Der Konzern hat die Kooperationsvereinbarung gekündigt, sagte Allianz-Deutschland-Chef Markus Rieß der Financial Times Deutschland. "Wir wollen unsere Tarife in Vergleichsportale bringen, die sich nicht auch auf die Herstellung eigener Produkte konzentrieren", sagte Rieß. Transparo wird von Aspect Online betrieben - das Unternehmen gehört seit Mitte des Jahres den Versicherern HUK-Coburg, Talanx und WGV.
Allsecur arbeitet mit dem größten Vergleichsportal Check24 zusammen. Mit Autoversicherung.de, dem neuen Angebot der öffentlichen Versicherer, führt Rieß gerade Gespräche. Auch dieses Portal wird von Konkurrenten betrieben. "Aber man kann die beiden Seiten Vergleichsportal und Produktgeber durch bestimmte Maßnahmen trennen, darum geht es in den Gesprächen."

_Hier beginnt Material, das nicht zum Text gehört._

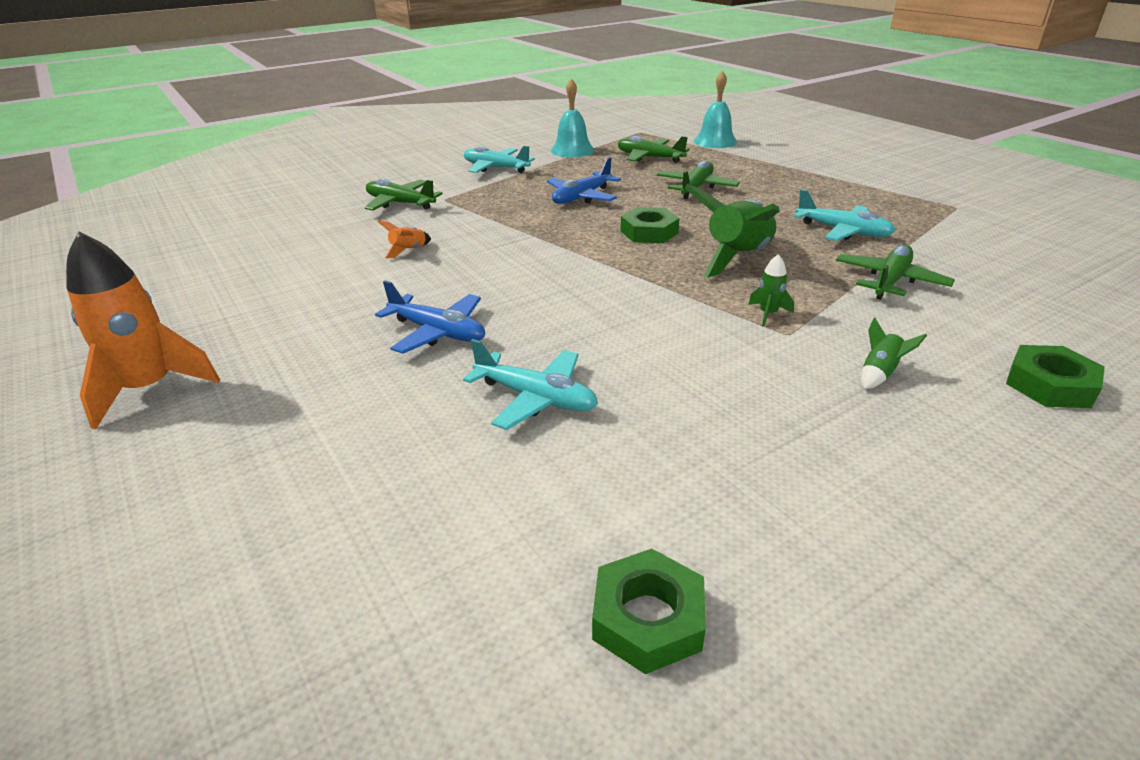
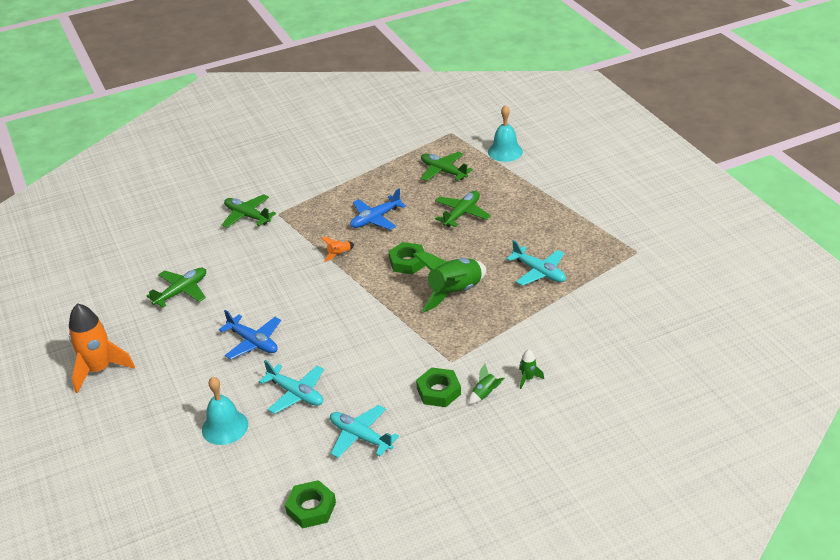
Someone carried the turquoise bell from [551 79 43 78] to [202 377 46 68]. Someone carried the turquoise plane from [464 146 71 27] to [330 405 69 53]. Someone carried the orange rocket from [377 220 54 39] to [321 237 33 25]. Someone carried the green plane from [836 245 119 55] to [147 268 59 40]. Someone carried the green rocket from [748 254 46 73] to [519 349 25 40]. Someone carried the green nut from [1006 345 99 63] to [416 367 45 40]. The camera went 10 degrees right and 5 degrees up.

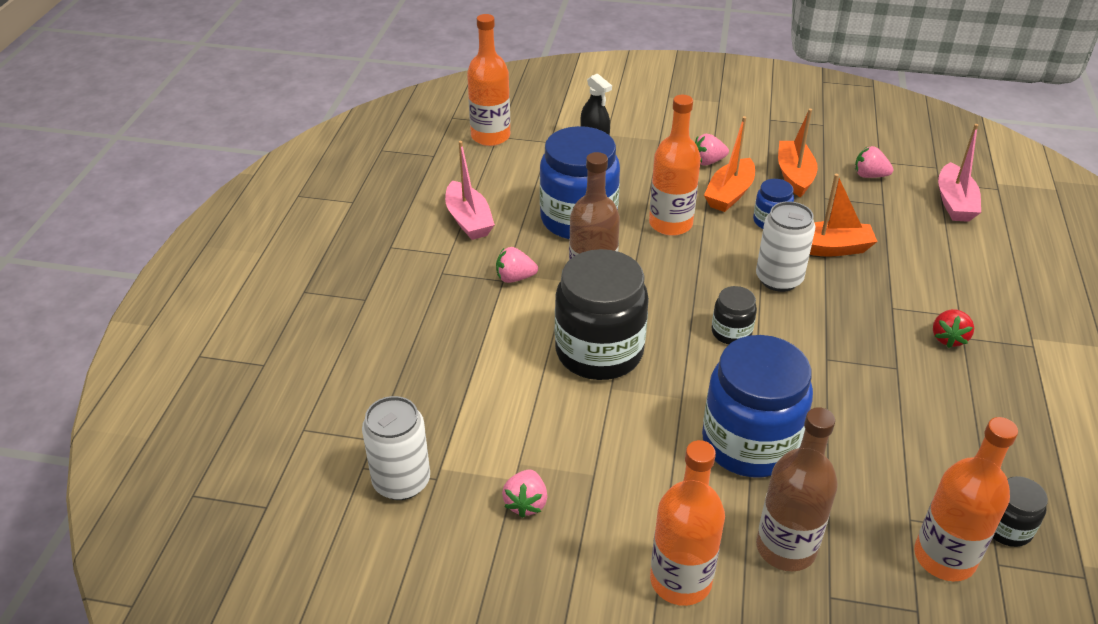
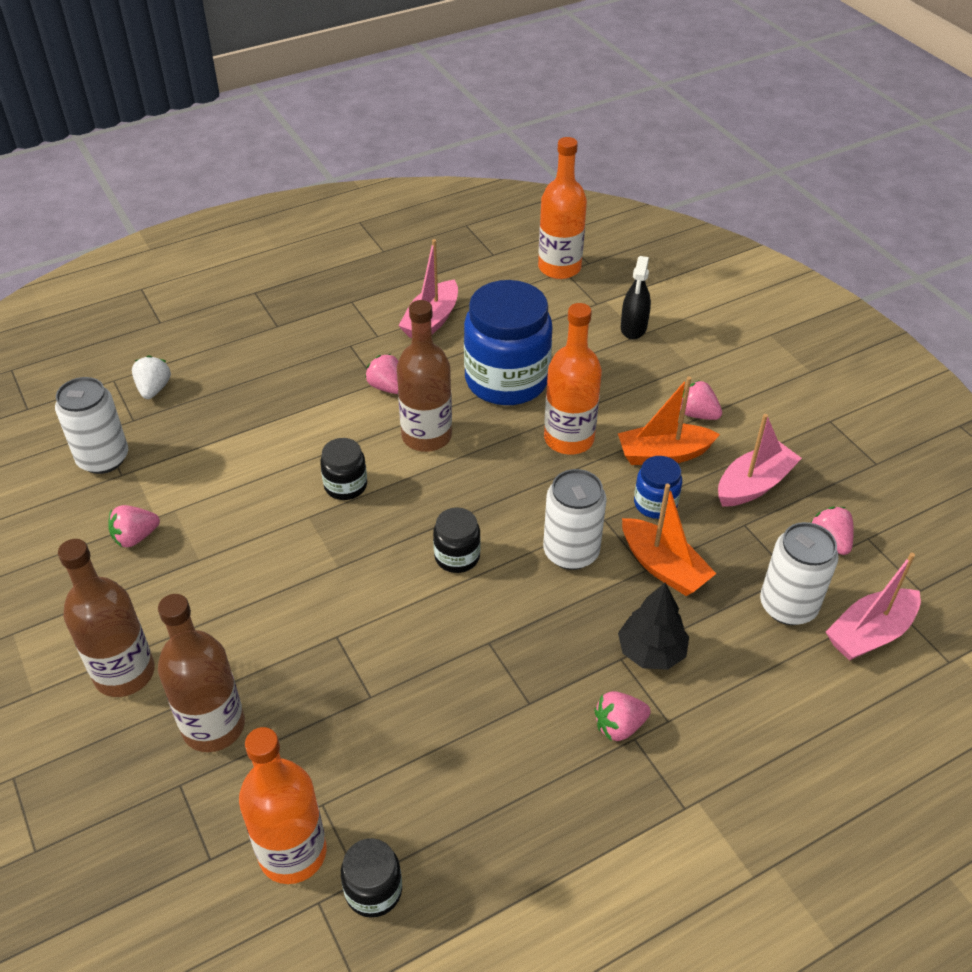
Someone repainted the orange boat at [778 108 40 89], which became the pink boat at [718 414 84 92]. Someone scaled the black jar at [555 249 94 131] by 0.47. Someone repainted the red strawberry at [933 309 41 39], which became the pink strawberry at [594 691 57 50]. Someone took away the blue jar at [702 335 111 142]. Someone repainted the orange bottle at [650 440 75 166], which became the brown bottle at [58 539 97 158]. Someone put down the white strawberry at [132 355 39 44]. Someone put down the white can at [760 522 79 103]. Someone put down the black tree at [618 582 71 88]. The camera went 50 degrees right and 5 degrees up.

Die HUK-Coburg hatte 2010 mit 8,41 Millionen versicherten Fahrzeugen die Allianz an der Spitze abgelöst - die Münchner kamen auf 8,16 Millionen. Gemessen in Prämien liegt die Allianz noch vorn. Der 45-jährige Volkswirt und Ex-McKinsey-Berater Rieß war bis 2010 Allianz-Vertriebschef. Er wurde 2010 mit der Maßgabe an die Spitze der Allianz Deutschland befördert, den Marktanteilsverlust in der Schadenversicherung zu stoppen. "Wir wollen auch nach Stückzahl wieder Wachstum erreichen, vor allem im Privatkundenbereich", sagte er. Hier werde man kurzfristig nicht an der Spitze stehen. "Aber wir verlieren das Ziel nicht aus den Augen."
Da die HUK-Coburg ihre Tarife nicht bei Check24 einstellt, ist die Welt der Vergleichsportale kurz vor der Wechselrunde 2011/12 sauber getrennt: Wer beim Marktführer Check24 eine Versicherung für sein Auto berechnen lässt, kann nicht bei der HUK-Coburg abschließen, wer bei Transparo nachsieht, nicht bei der Allianz. Bis Ende November können Autofahrer ihrem Versicherer kündigen, wenn sie im Januar wechseln wollen. Hat ihr bisheriger Anbieter die Preise erhöht, reicht auch Dezember.